A new documentary about Britain’s queen Elizabeth II has revealed her previously unknown passion for trees.
The 91-year-old monarch has planted hundreds of trees on royal visits all over the planet and has a deep and “touching” relationship with them, according to filmmaker Jane Treays.
“She has spent her life planting trees, and so have her ancestors,” the director told AFP, as the film previewed at the MIPTV market in Cannes, France.
“It was very beautiful and touching to see how she relates to them, and how much they mean to her. She has a particular love of some London plane trees (at Buckingham Palace) planted by queen Victoria”, her great, great grandmother, she said.
The queen’s secret passion emerged as she took the naturalist Sir David Attenborough on a “relaxed and funny” tour of the gardens of the Palace, which Treays shot in what she described as “the most magical afternoon of my career”.
The film, “The Queen’s Green Planet”, which will be broadcast on ITV in Britain on 16 April, highlights her work trying to build a global network of protected forests, The Queen’s Commonwealth Canopy.
Dendrophilia clearly runs in the royal family. Her son prince Charles has previously admitted to talking to plants and trees to help them grow, but recently joked that rather than taking the softly-softly approach, “now I instruct them instead”.
Treays said the chemistry between the queen and Attenborough, who are the same age and were born within three weeks of each other, helped her open up.
“It was a lovely hot summer’s day... They laughed and were quite playful with each other. They have known each other a long time and because of that we see quite surprising things,” she added.

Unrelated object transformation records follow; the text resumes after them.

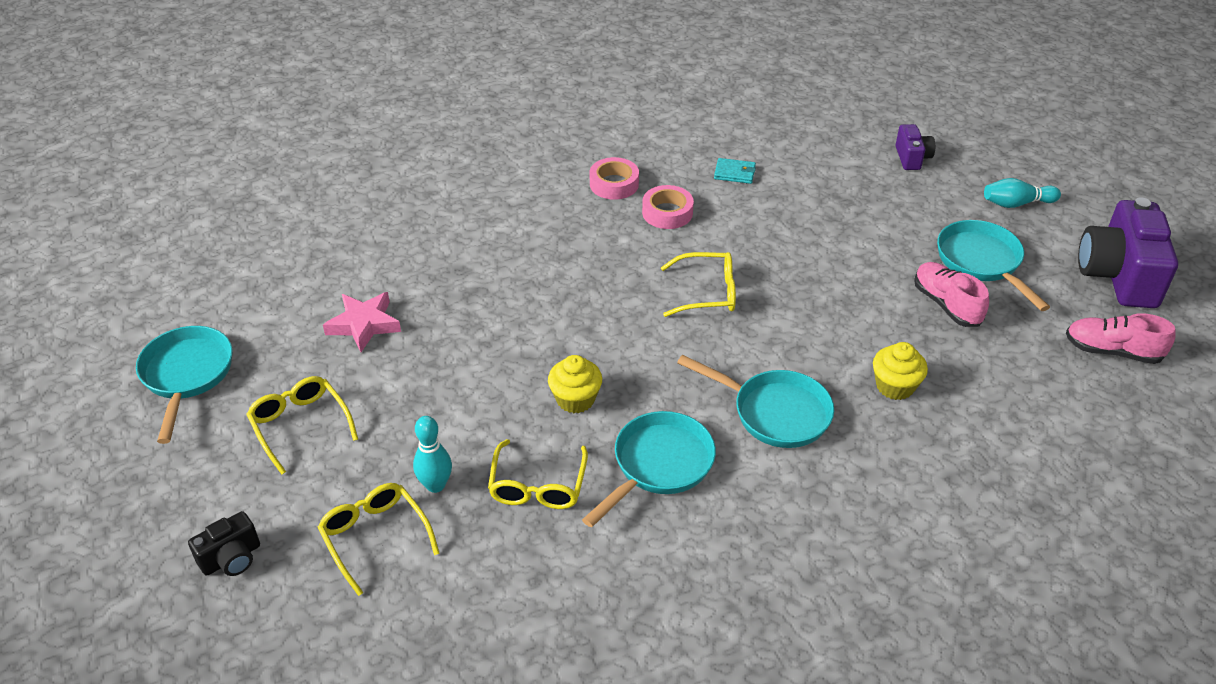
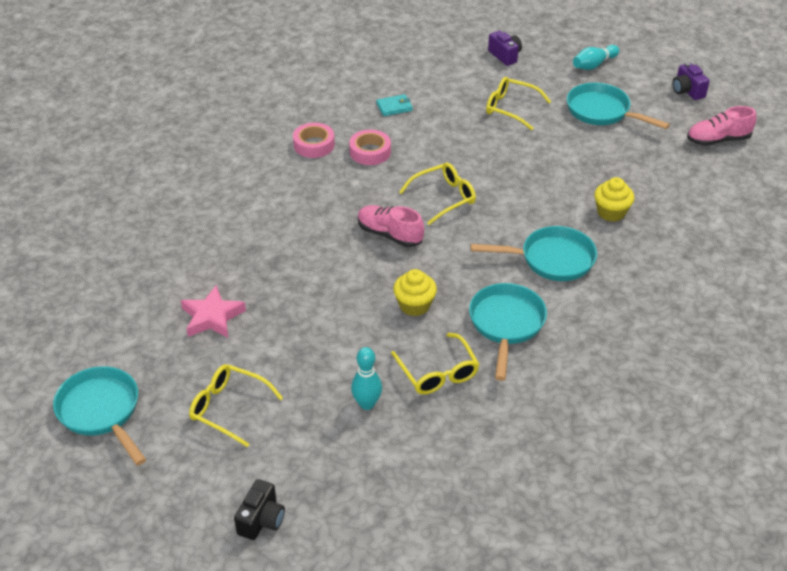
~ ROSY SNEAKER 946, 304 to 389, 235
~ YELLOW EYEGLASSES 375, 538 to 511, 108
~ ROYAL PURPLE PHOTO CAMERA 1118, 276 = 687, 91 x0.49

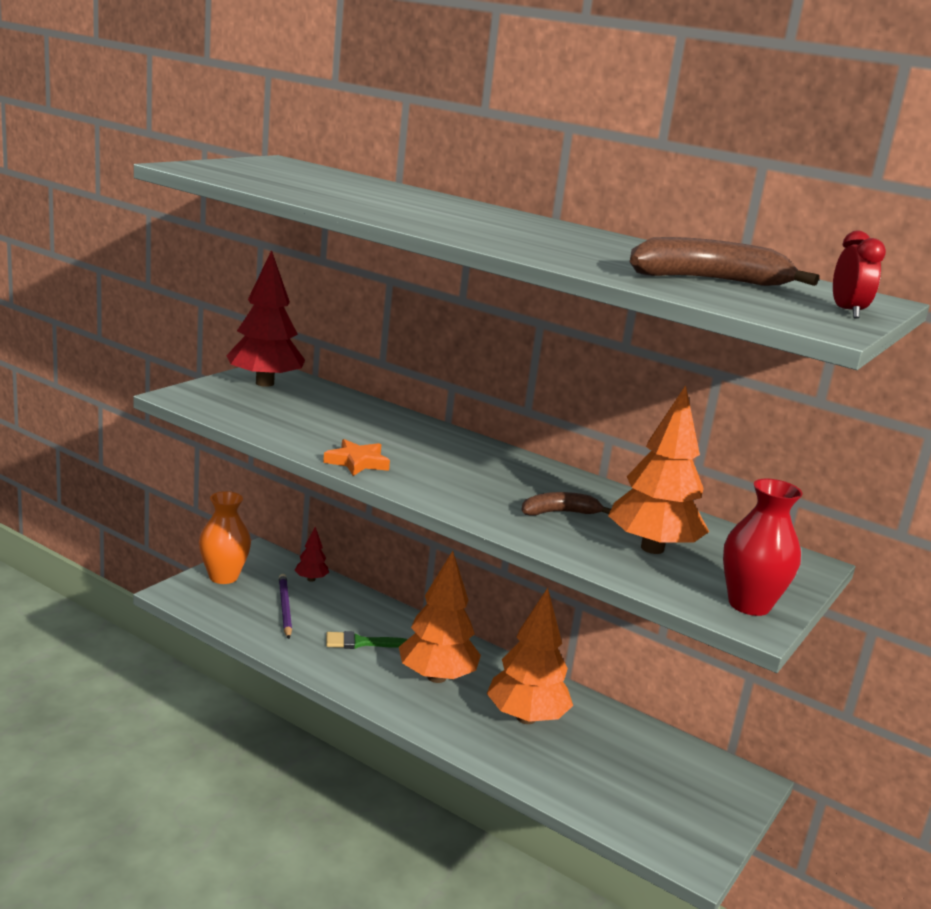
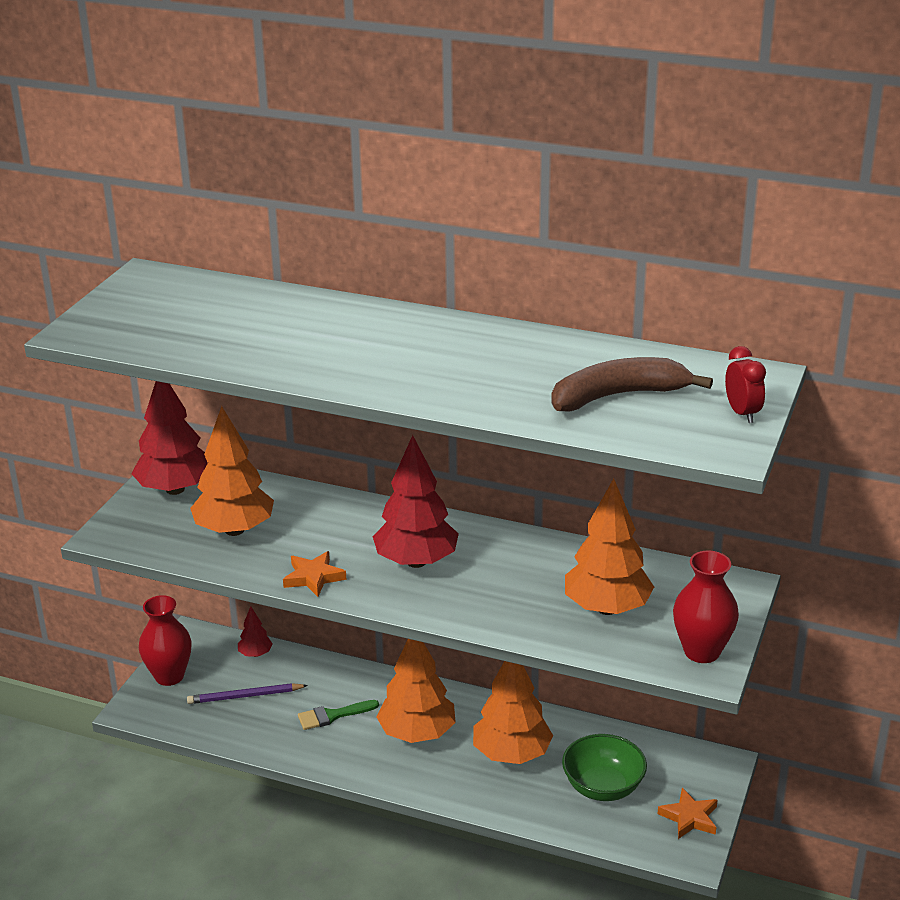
~ BRIGHT ORANGE VASE 223, 577 to SCARLET VASE 169, 676
~ ROYAL PURPLE PENCIL 284, 608 = 245, 696 75 degrees counterclockwise
+ BRIGHT ORANGE TREE 234, 530
+ SCARLET TREE 416, 561
+ EMERALD SERVING BOWL 603, 787
+ BRIGHT ORANGE FIVE-POINTED STAR 689, 817
- BROWN BANANA 559, 513

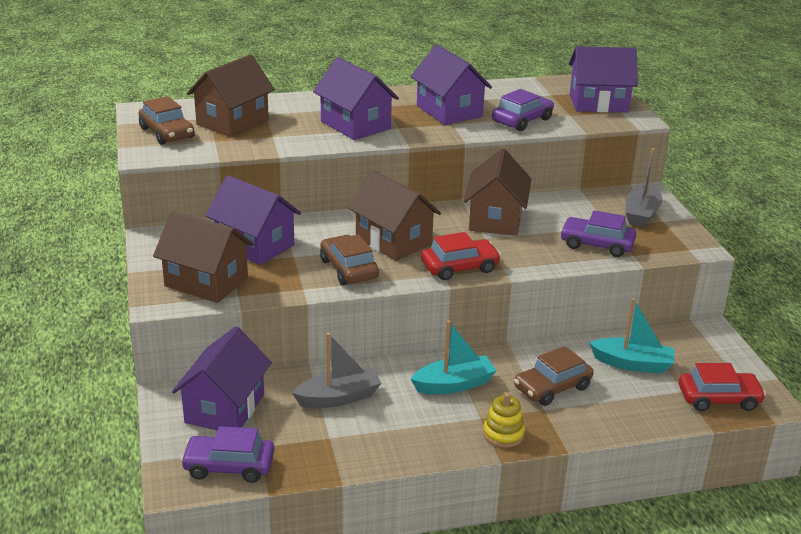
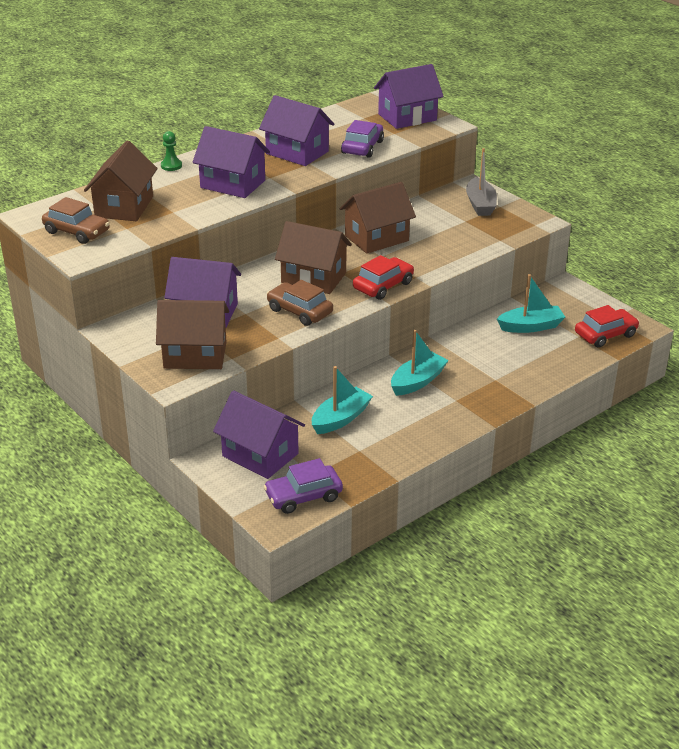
+ EMERALD GAME PAWN 171, 166
~ ROYAL PURPLE HOUSE 225, 408 = 260, 455 45 degrees counterclockwise
~ GRAY TOY BOAT 339, 398 to TURQUOISE TOY BOAT 341, 418
~ BROWN HOUSE 495, 219 = 376, 238 75 degrees clockwise
- YELLOW RING STACKER 503, 434
- BROWN AUTOMOBILE 552, 388
- ROYAL PURPLE AUTOMOBILE 596, 244

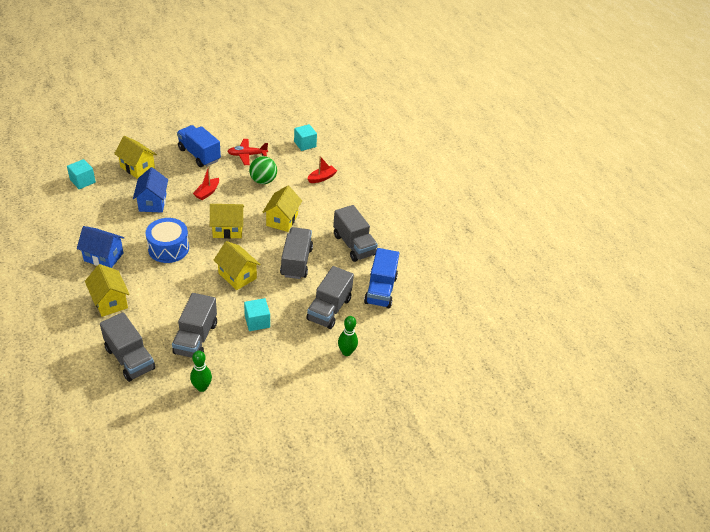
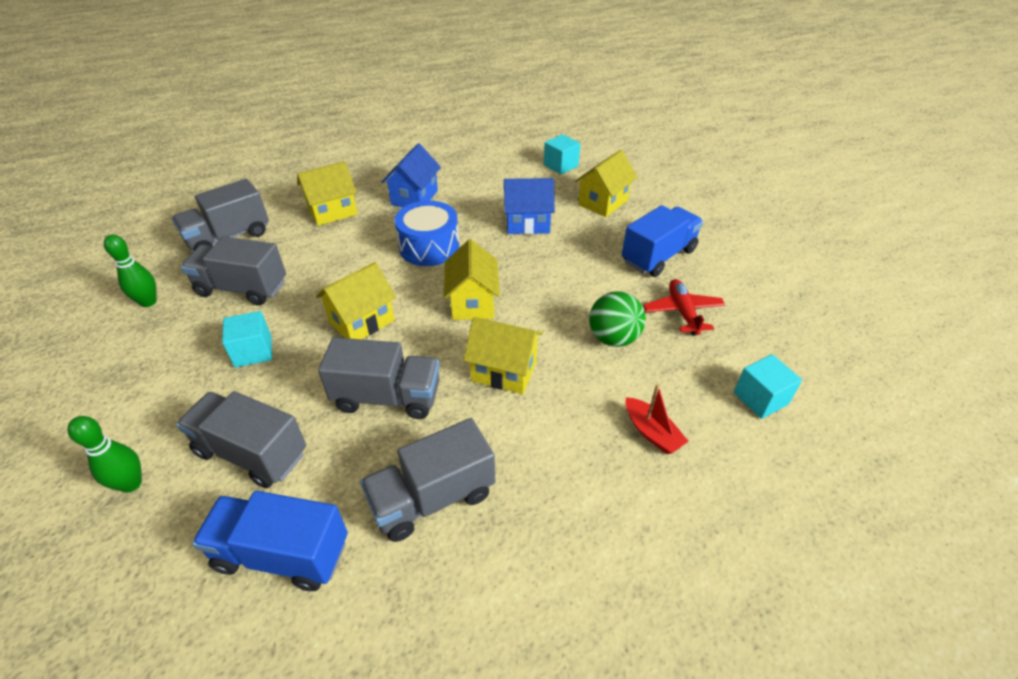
- SCARLET TOY BOAT 207, 192

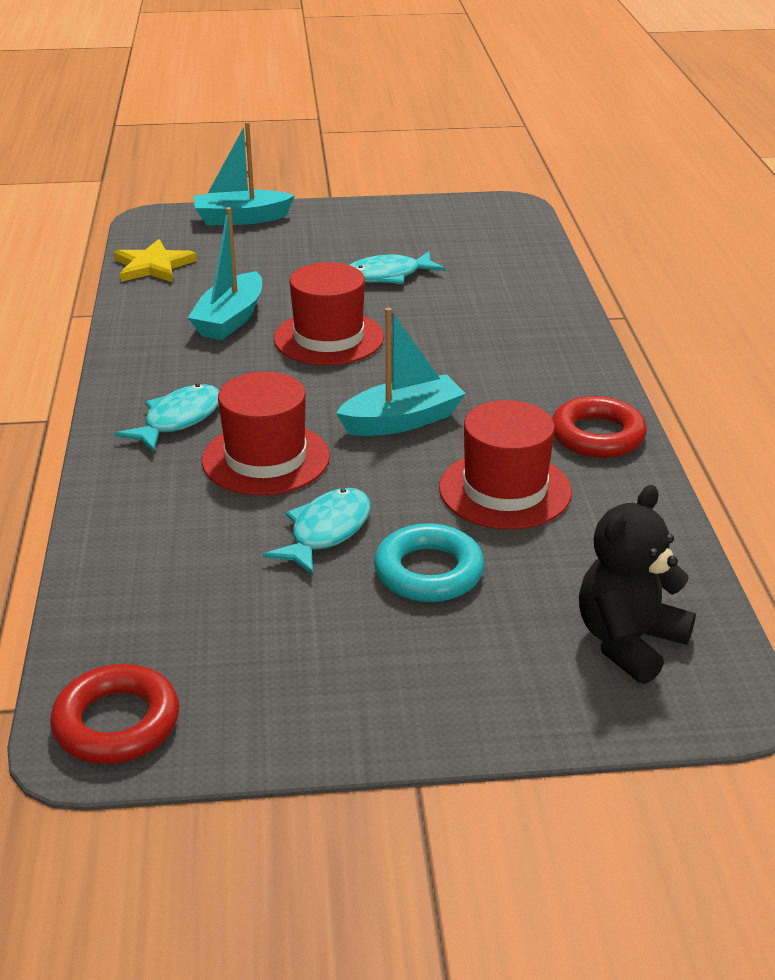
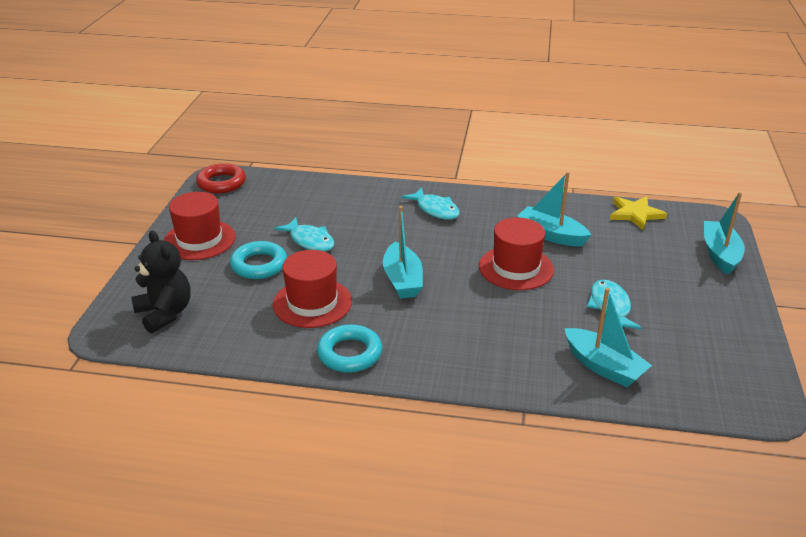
~ SCARLET TALL HAT 266, 458 to 199, 240
~ SCARLET TORUS 597, 435 to TURQUOISE TORUS 349, 353
+ TURQUOISE TOY BOAT 603, 366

In one hilarious moment, the queen reveals that her huge collection of new varieties of plants came from people who were unsure of what to get her.
“I’ve been quite difficult to give presents to,” she quipped, “so they’ve said, ‘Oh, let’s give her a plant’.”
And her dry humour was also clear when she talked about a mulberry tree planted in the early 1600s by James I in a failed attempt to get a royal silk industry going.
“They chose the wrong variety and so the silk worms didn’t produce anything, which was a great disappointment to him I believe,” the queen said.